Abstract

An improved method for fusion of liposomes to intracytoplasmic membrane vesicles of Rhodobacter sphaeroides was developed that involves repeated cycles of freeze-thaw-sonication and provides a controlled procedure for phospholipid enrichment of up to 15-fold. In freeze-fracture replicas, the fusion products appeared as closed vesicles of increased size and reduced intramembrane particle densities. Fluorescence yield measurements at 300 and 4 K showed that the gradual bilayer dilution was accompanied by reductions in energy transfer between the peripheral LH2 and core LH1 antennae, as well as from LH1 to reaction centers. Singlet-singlet annihilation at 4 K revealed a two-fold decrease in the cluster size of core antenna BChls, which was also reflected by changes in fluorescence polarization spectra. Energy transfer dynamics and structural considerations suggested that the annihilation curves were affected by non-uniformities. When taken into account, this led to the conclusion that in native membranes, on average two LH1-reaction center complexes are associated, that most peripheral antenna complexes are adjacent to at least one core assembly, and that fusion induces a separation of single LH1 and LH2 rings.
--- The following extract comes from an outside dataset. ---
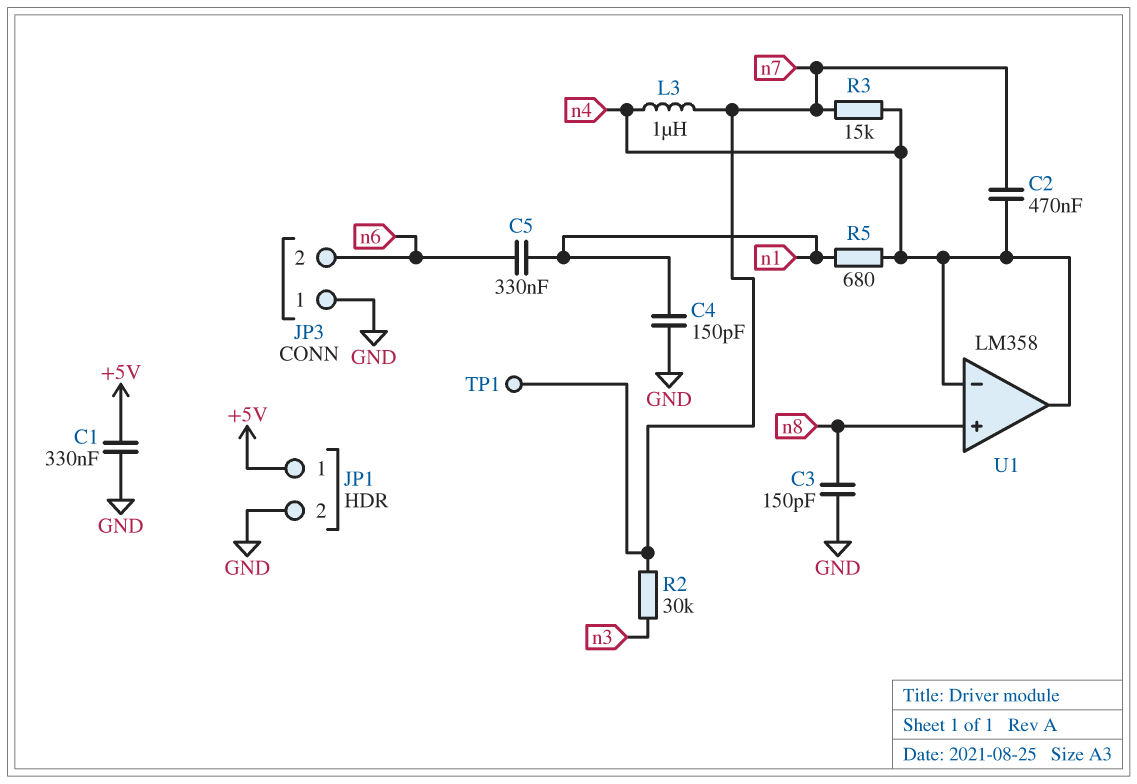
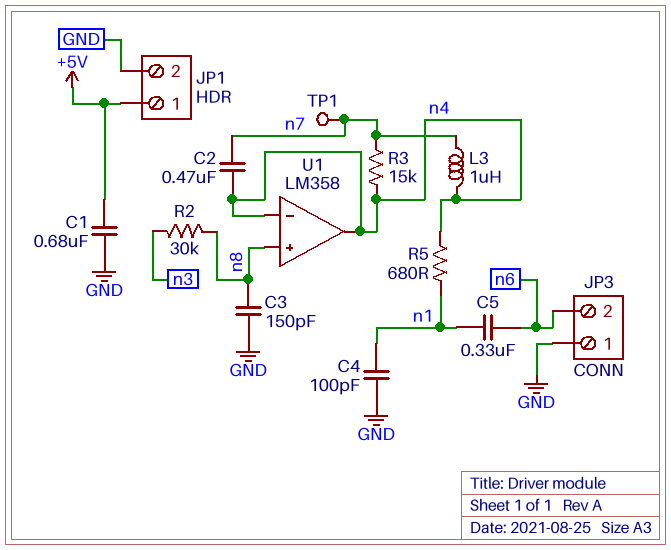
C1: 330nF (+5V, GND) -> 680nF (+5V, GND)
C4: 150pF (GND, n1) -> 100pF (GND, n1)
R2: 30k (n3, n7) -> 30k (n3, n8)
At 4 K, a relatively large Stokes shift severely limits transfer between LH2 complexes in the native bilayer, while restricted transfer among two or three LH1 complexes arises mainly from spectral inhomogeneity. This explanation also implies that the anisotropic long-wavelength component of the LH1 absorption spectrum, which acts as an energy trap at 4 K, exists as an excitonic state involving 6–8 BChls.